Ciò nonostante, questo permise di determinare il periodo caratteristico di ogni pendolo di lunghezza l con un’approssimazione sufficiente per quel tempo e, usando pendoli che compivano oscillazioni di piccola ampiezza, fu possibile costruire i primi cronometri che permisero di misurare in maniera soddisfacente gli intervalli di tempo, dando così la possibilità di abbandonarne la misurazione mediante i battiti cardiaci. Ecco una ricostruzione del primo pendolo usato come cronometro:

 

In seguito, Christian Huygens (1629-1695), nel 1656, costruì il primo orologio a pendolo.

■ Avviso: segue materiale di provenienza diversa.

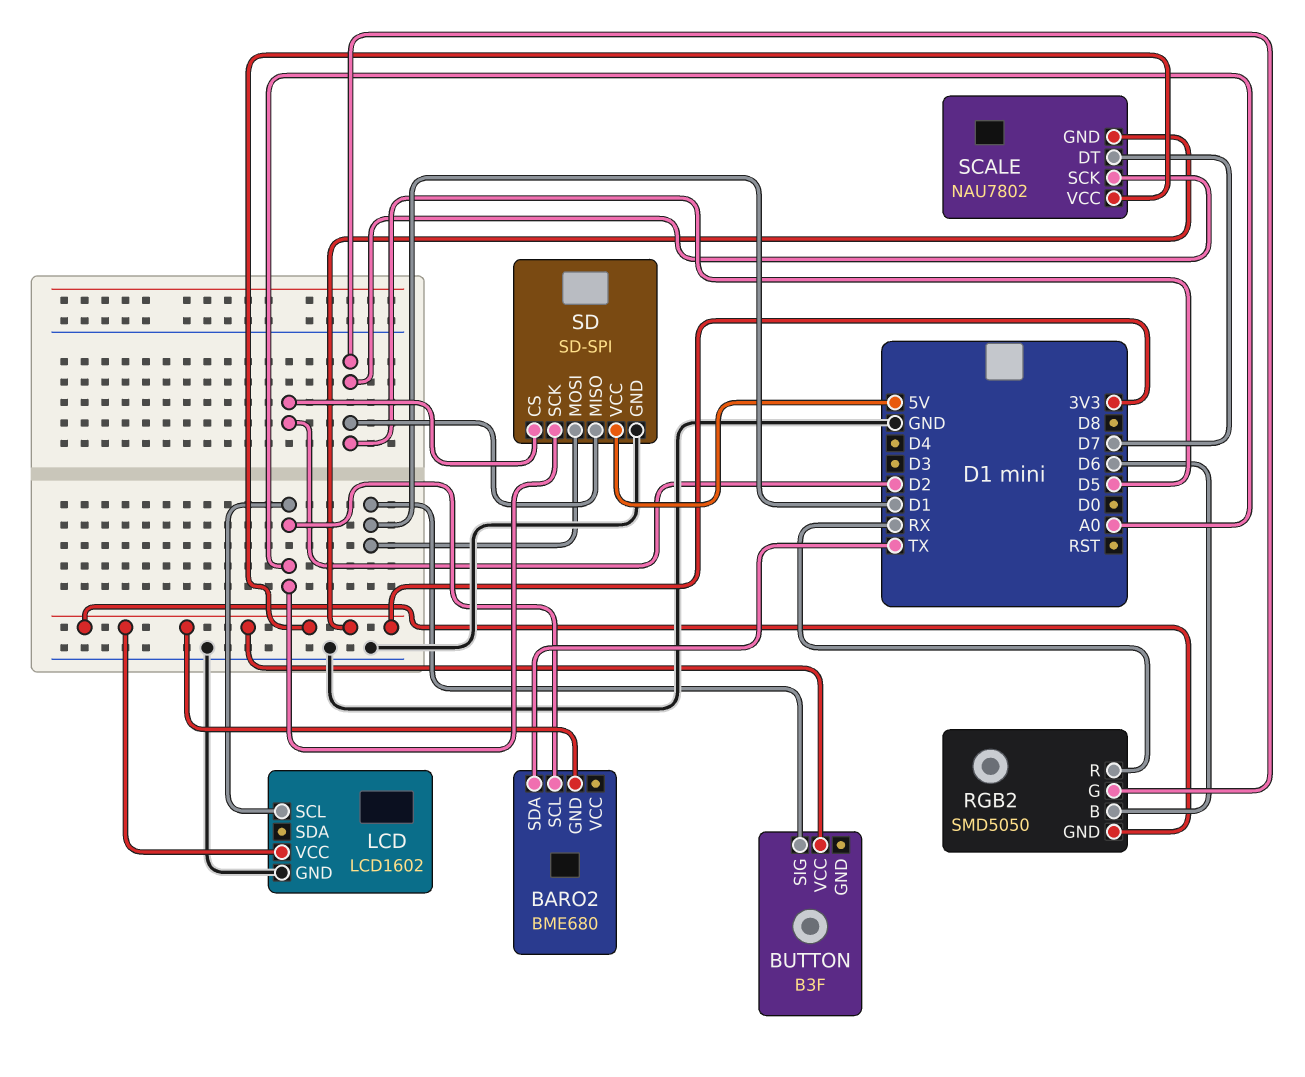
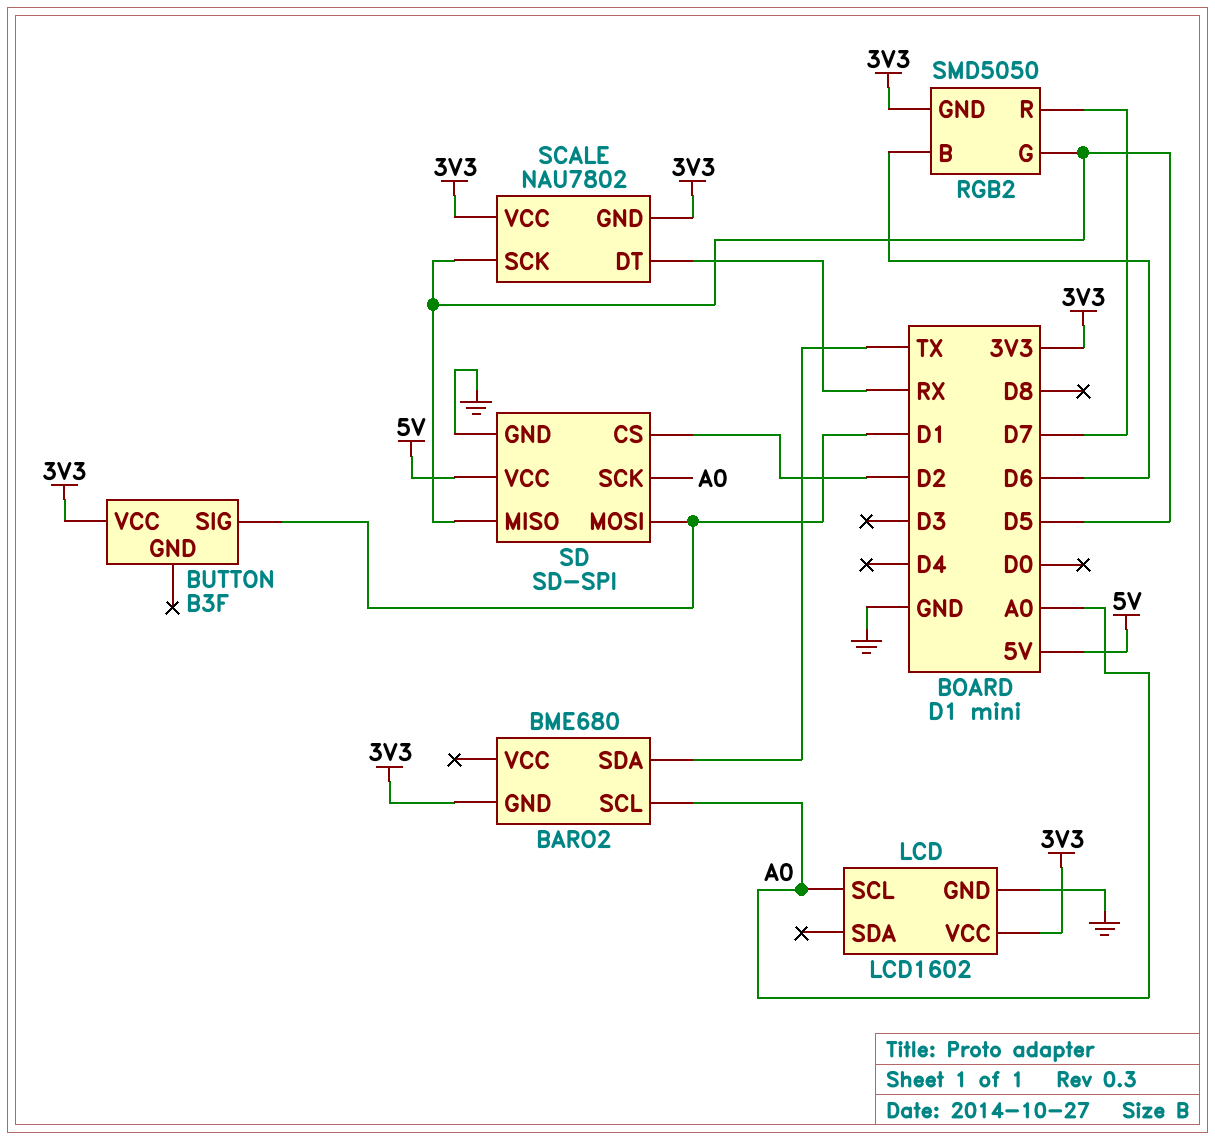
RGB2 pin R: RX -> D7
SCALE pin DT: D7 -> RX

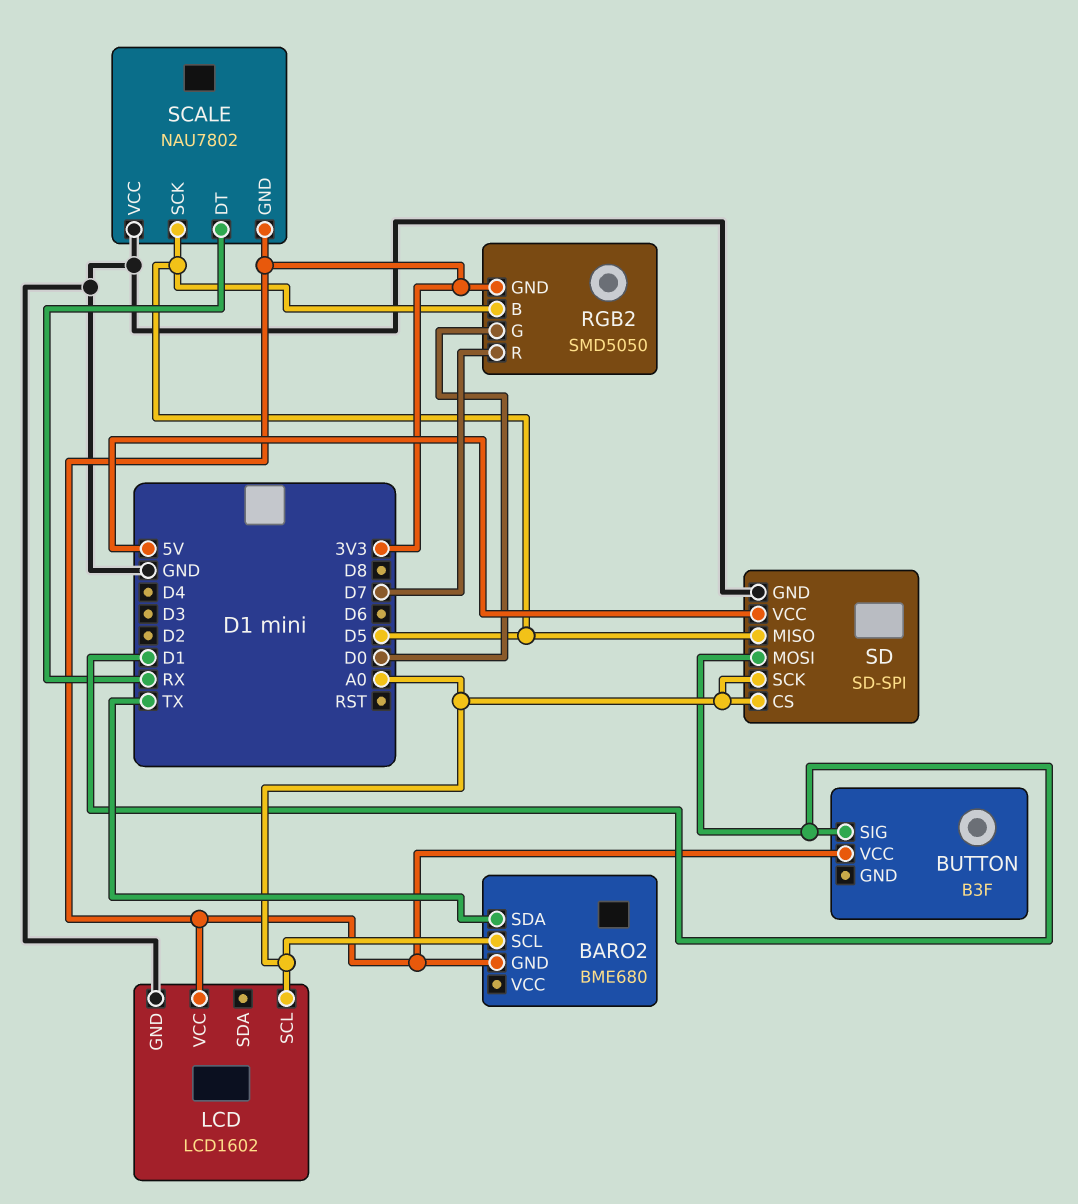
RGB2 pin B: D6 -> D5
RGB2 pin G: D5 -> D0
SCALE pin VCC: 3V3 -> GND
SD pin CS: D2 -> A0

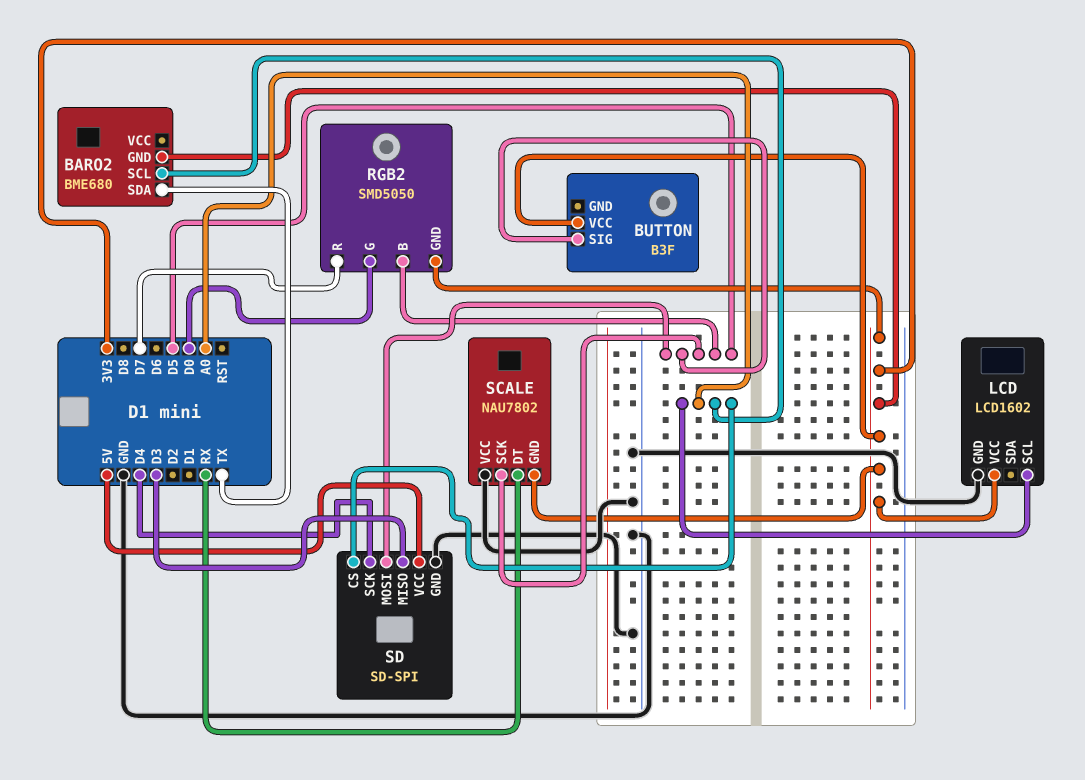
BUTTON pin SIG: D1 -> D5
SD pin MISO: D5 -> D3
SD pin MOSI: D1 -> D5
SD pin SCK: A0 -> D4

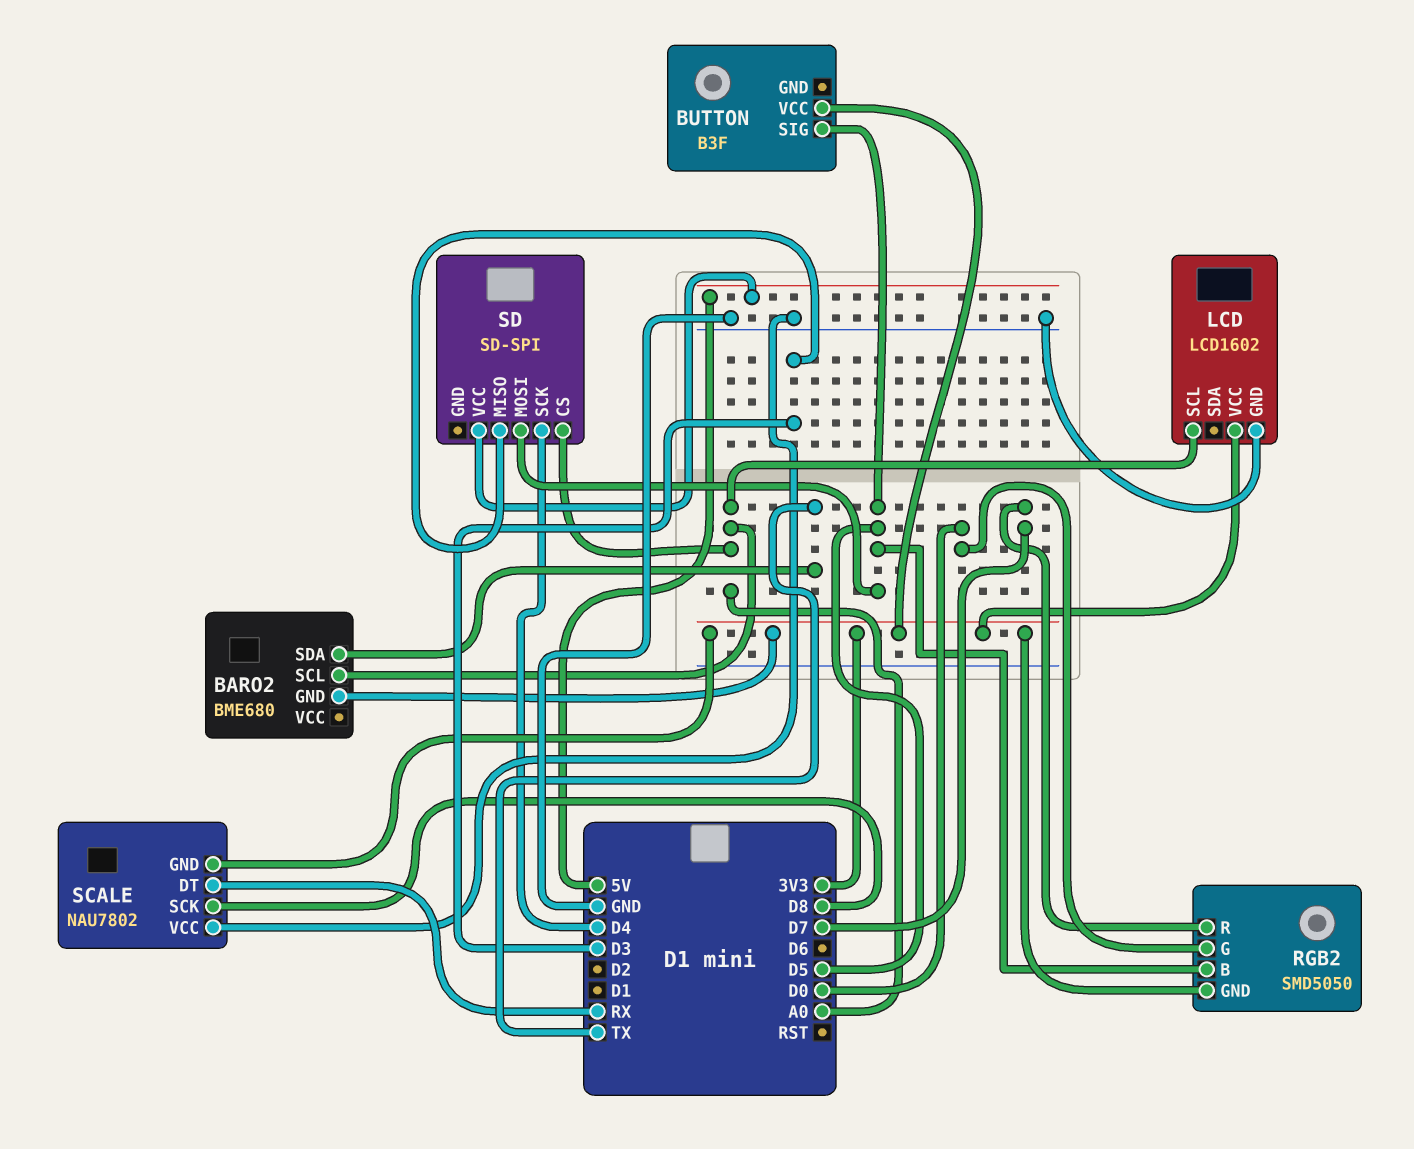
SCALE pin SCK: D5 -> D8
SD pin GND: GND -> none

Egli si rese conto che, per rendere l'oscillazione ancor più regolare, era opportuno far descrivere alla massa oscillante non un arco di circonferenza, ma un arco di cicloide (è la curva che viene descritta, ad esempio, ai giorni nostri, dalla valvola della ruota di una bicicletta in movimento). Gli orologi moderni si basano su questa fondamentale proprietà del pendolo, e ovviamente, minore sarà l’ampiezza che gli oscillatori compiranno all’interno del nostro orologio, minore sarà l’errore che compiranno.

Ci furono poi altre scoperte relative alle proprietà del pendolo: una delle più importanti fu quella relativa al piano di oscillazione del pendolo: questo tende a conservare immutato il proprio piano di oscillazione, rispetto a un sistema di riferimento inerziale.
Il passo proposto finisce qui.